During the second half of the nineteenth century, Chinese immigrants settled in Hawaii and California. These immigrants brought a number of Mahayana Buddhist practices with them and built numerous temples. The Japanese Buddhist immigrant who arrived later, not only built temples but also invited over to America, the Japanese monks who belonged to the various Mahayana Buddhist sects. However, Buddhist activities remained largely confined to these immigrant communities.
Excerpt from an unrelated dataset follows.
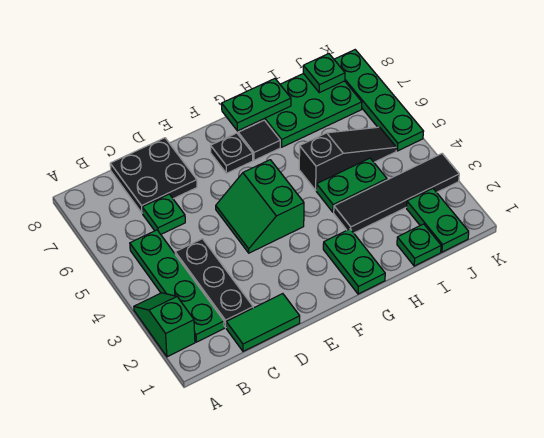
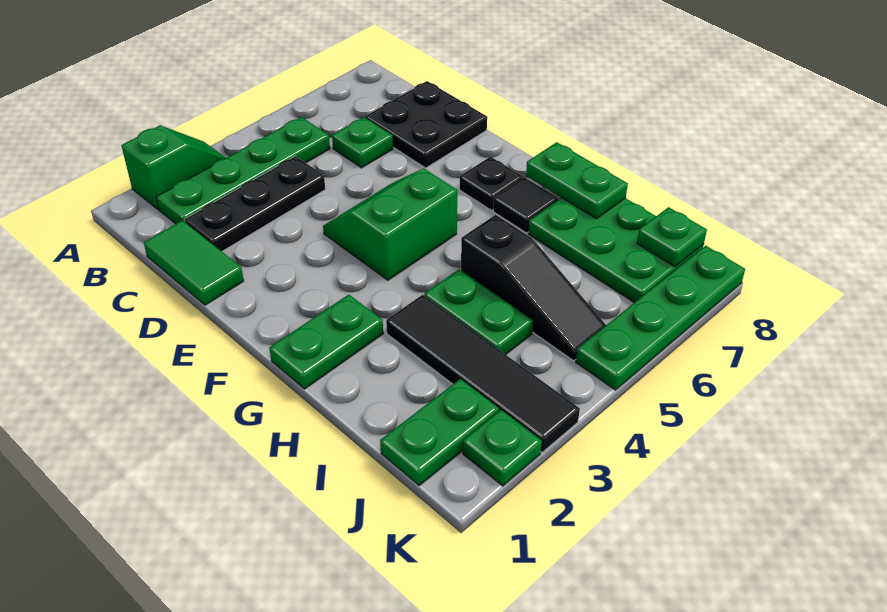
green plate I1 level 1 -> green plate K2 level 1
At the end of the nineteenth century, two outstanding Buddhist spokesmen, Dharmapala from Sri Lanka and Soyen Shaku, a Zen master from Japan, attended the World Parliament of Religions in Chicago. Their inspiring speeches on Buddhism impressed their audience and helped to establish a foothold for the Theravada and Zen Buddhist traditions in America. During this period, the Theosophical Society, which teaches the unity of all religions, also helped to spread some elements of Buddhist teachings in America.
Growth of Buddhism in America
It was not until the second half of the twentieth century that Buddhist ideas reached a wider section of the American society. American servicemen returning from East Asia after the Second World War and Korean War, brought with them an interest in Asian culture which included Nichiren Shoshu and Zen Buddhism. The latter gained considerable popularity in the nineteen-sixties among literary and artistic groups in America and this helped to popularise Buddhism. When Tibetan refugees began arriving in America after 1959, they brought with them Vajrayana Buddhism. Soon it gained a substantial following there. During the postwar period, academic interest grew. Many new departments of Buddhist studies were established in the American universities.
At Western Buddhist Centres
The basis of Buddhist practice in the West, as in the East, is meditation, and people may sit on cushions with their legs folded and hands in their laps. The photograph on the left was taken during a ten-day retreat at the Blue Mountains Insight Meditation Centre, Australia, with a western monk as the Teacher.
The students practised intensive sitting meditation and meditative walking, with a daily interview; received personal instruction and listened to an evening talk.
Some groups will also do some chanting, and make offerings to the Buddha image in its shrine. A Theravadin group will be very quiet and peaceful. They may form themselves into lines to give food to the monks in the morning and expect to hear a talk during the day.
A Tibetan group can be more active, chanting, asking questions and ringing bells. Japanese Zen groups are more restrained and spend a lot of time in meditation or zazen. The activities at Buddhist centres allow people to find ways of understanding Buddhism.
Today, there exist numerous Buddhist centres spread across Australia, New Zealand, Europe, North and South America. Virtually all the major Buddhist traditions are represented and continue to attract the interest of Westerners in all walks of life.